Should you feel that you are not sure you are sizing your carbs correctly or feel your application does not follow these rules, you can always seek the advice of someone that does a lot of combos. Most people don't mind talking to you about it if you can answer their questions with more than ambiguous information.

 

About symptoms

Many times, symptoms can tell you what is wrong, but sometimes it can throw you, and get you looking in the wrong direction.  I can think of a lot of times that I was *sure* that certain parts of my engine were healthy, so I ignored them as possibilities. 

What's crucial to tuning your carbs?  Well, it may be obvious when you hear it, but make sure everything else besides your carbs is doing well.  Your ignition must be faithful, your valves adjusted correctly, and no leaks on the intake and exhaust.  With these things in place, you can tune your carbs a lot better.  If your valves are out of adjustment, or your ignition is missing, you can easily blame symptoms on carb tuning.

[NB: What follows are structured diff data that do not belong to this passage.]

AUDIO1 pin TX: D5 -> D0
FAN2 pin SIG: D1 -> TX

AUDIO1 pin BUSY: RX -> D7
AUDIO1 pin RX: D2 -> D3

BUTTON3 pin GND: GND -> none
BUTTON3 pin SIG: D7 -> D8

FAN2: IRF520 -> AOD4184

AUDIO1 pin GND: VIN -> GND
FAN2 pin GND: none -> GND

Now with that said, here are some common symptoms and causes (if it can be sure it is carb related):

Backfiring through the exhaust

First you need to know WHY this happens.  Exhaust backfires are from unburnt fuel that ignites in there, making it like a cannon.  There are different reasons why this can be the case, so you need to make sure the things NOT related to the carbs are not causing it.  Those causes are ignition misses and exhaust leaks.  Ignition misses cause the fuel charge to get forced out to the exhaust without actually igniting.  That added fuel in the exhaust WILL ignite in there, since it mixes with a lot of hot gas, goes through the exhaust transformations and eventually pops.  Exhaust leaks facilitate this by sucking raw air in between exhaust pulses, but it's not necessary in order for it to happen.  As soon as the raw fuel meets any raw air, it's going to ignite.

Now, related to the carbs, a rich condition will cause it.  If your ignition is working perfectly, and you have a rich condition and big exhaust, it will happen.  It can also happen with a smaller exhaust system, but it takes a little more richness to make it likely.  Something is too rich.  Even if your jets are right, when you decelerate you might just be getting a rich condition from your mixture screws.

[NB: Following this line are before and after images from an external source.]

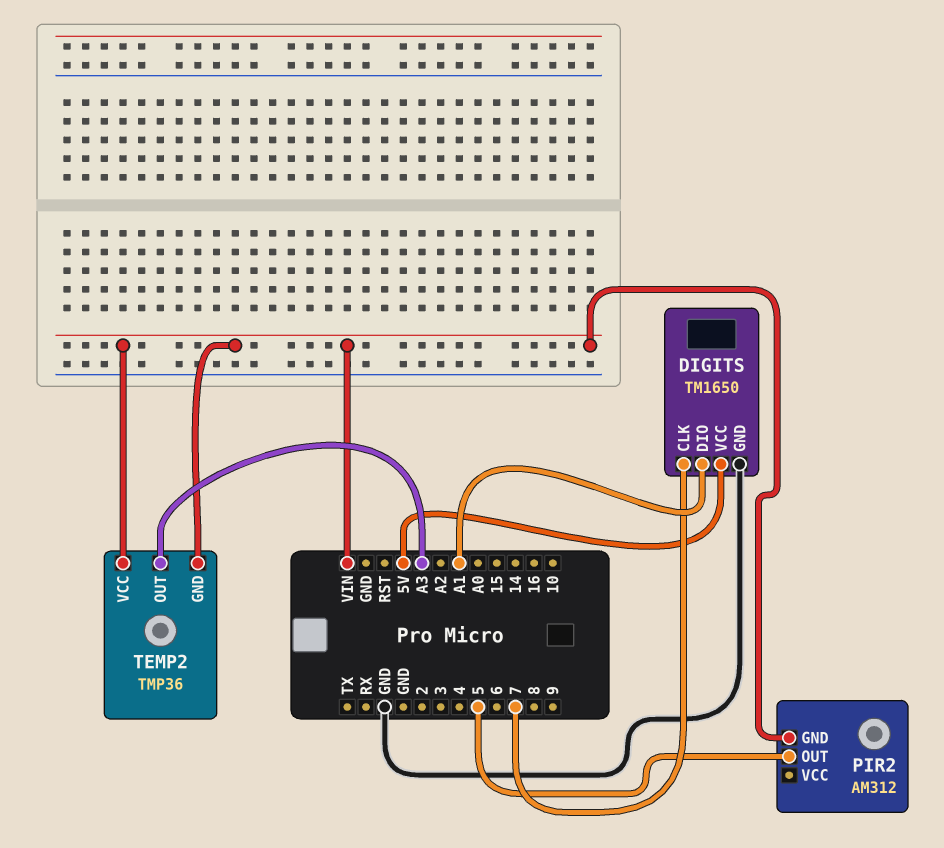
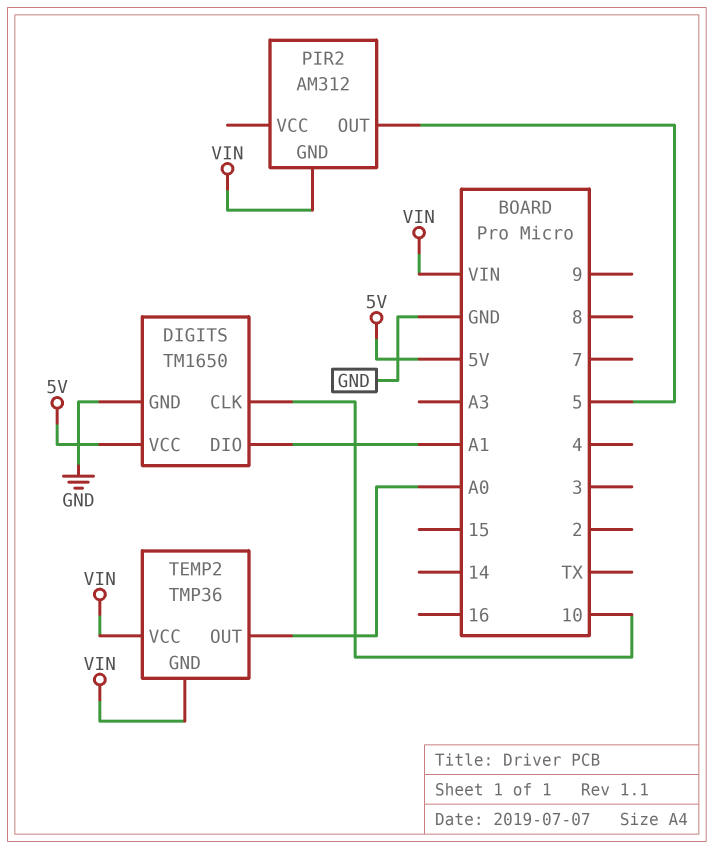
DIGITS pin CLK: 7 -> 10
TEMP2 pin OUT: A3 -> A0

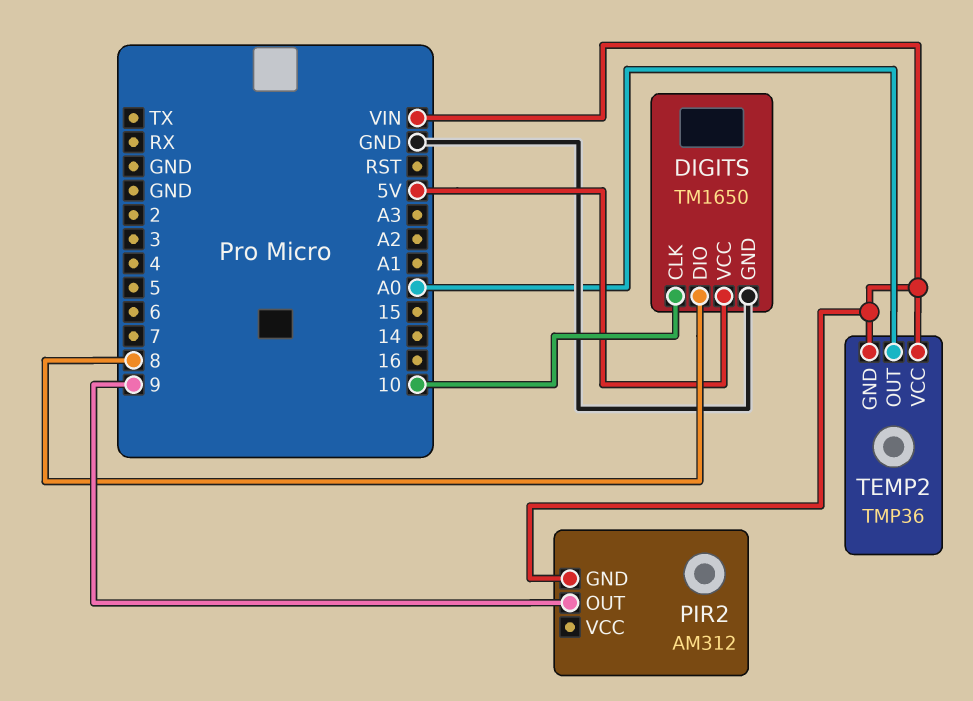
DIGITS pin DIO: A1 -> 8
PIR2 pin OUT: 5 -> 9

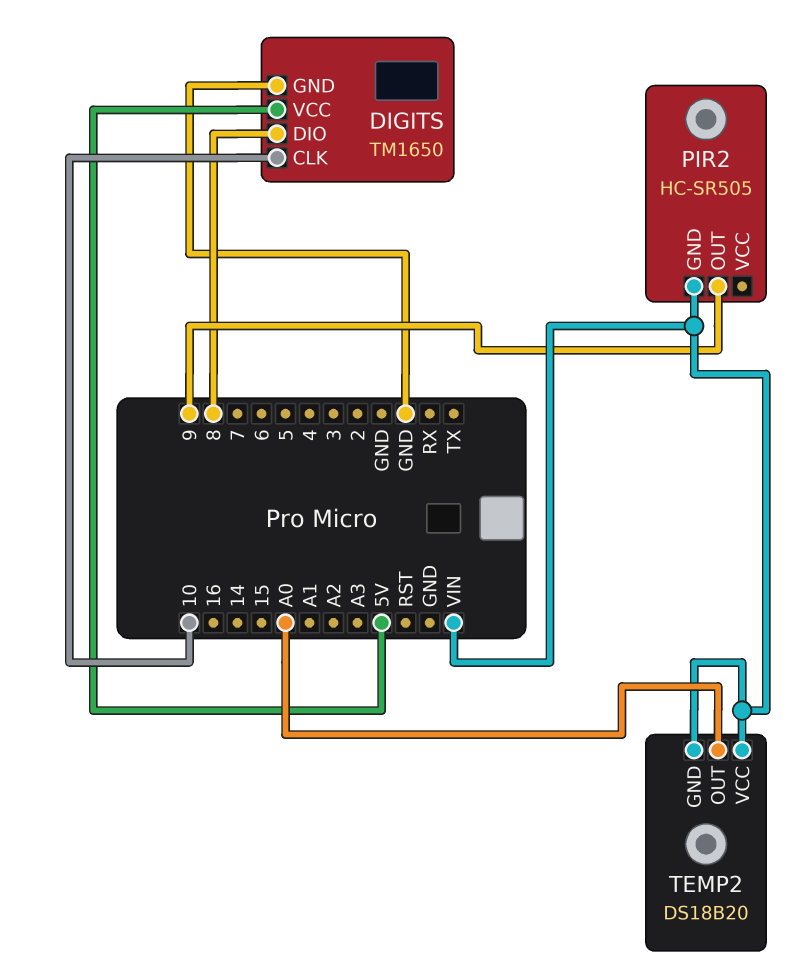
PIR2: AM312 -> HC-SR505
TEMP2: TMP36 -> DS18B20

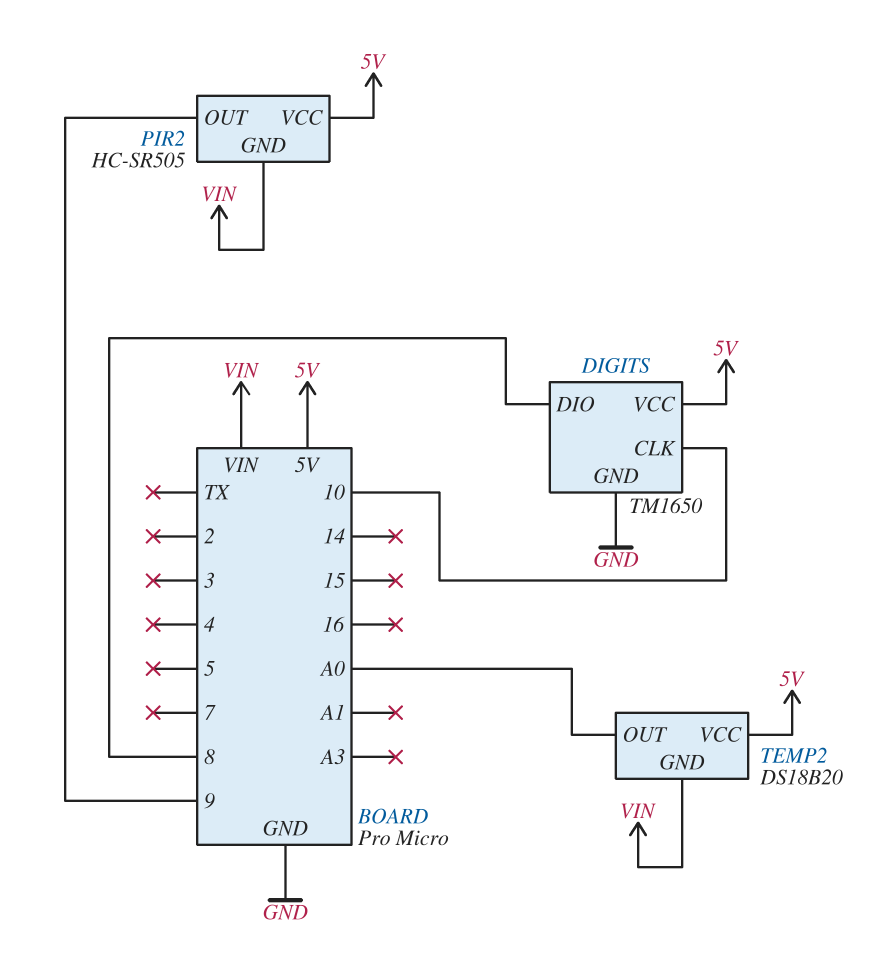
PIR2 pin VCC: none -> 5V
TEMP2 pin VCC: VIN -> 5V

Keep in mind that in a highly tuned VW, some popping on deceleration is just likely to happen.  When the throttle valve is in the idle position, fuel does not flow out of the main circuit, just the idle circuit.  The combined effect of the closed throttle and elevated engine rpm is to create a high vacuum in the intake manifold. This vacuum causes a high air flow rate through the small gap formed by the throttle plate and carburetor throat.  and the idle circuit will not deliver enough fuel to create a normal, combustible air/fuel ratio. The mixture becomes too lean to burn reliably in the combustion chamber. It gets sent into the exhaust system unburned and collects there.  When the fuel in the combustion chamber DOES fire, it's not fast, and the combustion still occurs as it is shoved out the pipe, where it sometimes ignites the raw mixture that has collected and the exhaust then pops or backfires.  Mine does it, and it's normal to a degree, as long as it's not shotgun type fire that sends everyone around you hitting the deck and yelling "GET LOW!  GET LOW!".  Those types of backfires are accumulations after the collector that are caused by rich conditions and ignition misses, as well as leaky exhausts.

Backfiring through the carburetors (popping or huffing)

This happens when fuel manages to ignite in the intake runner.  The most common causes for it are timing and lean conditions.  Lean conditions happen if jetting is not right or you have a vacuum leak.  You can check for a vacuum leak with starter fluid spray or carb cleaner.  If you spray it at a joint, and things change in any way, you have a leak.

Other causes include ignition problems, retarded timing, intake valve leaks from failure of valve, seat, or spring, or even a foreign object wedged into the seat.  An engine that has been sitting could have corrosion on the seat.  Tight valves will leak too.  Even a bad set of points or condenser can cause problems like this.  As mentioned above, make sure everything else is healthy.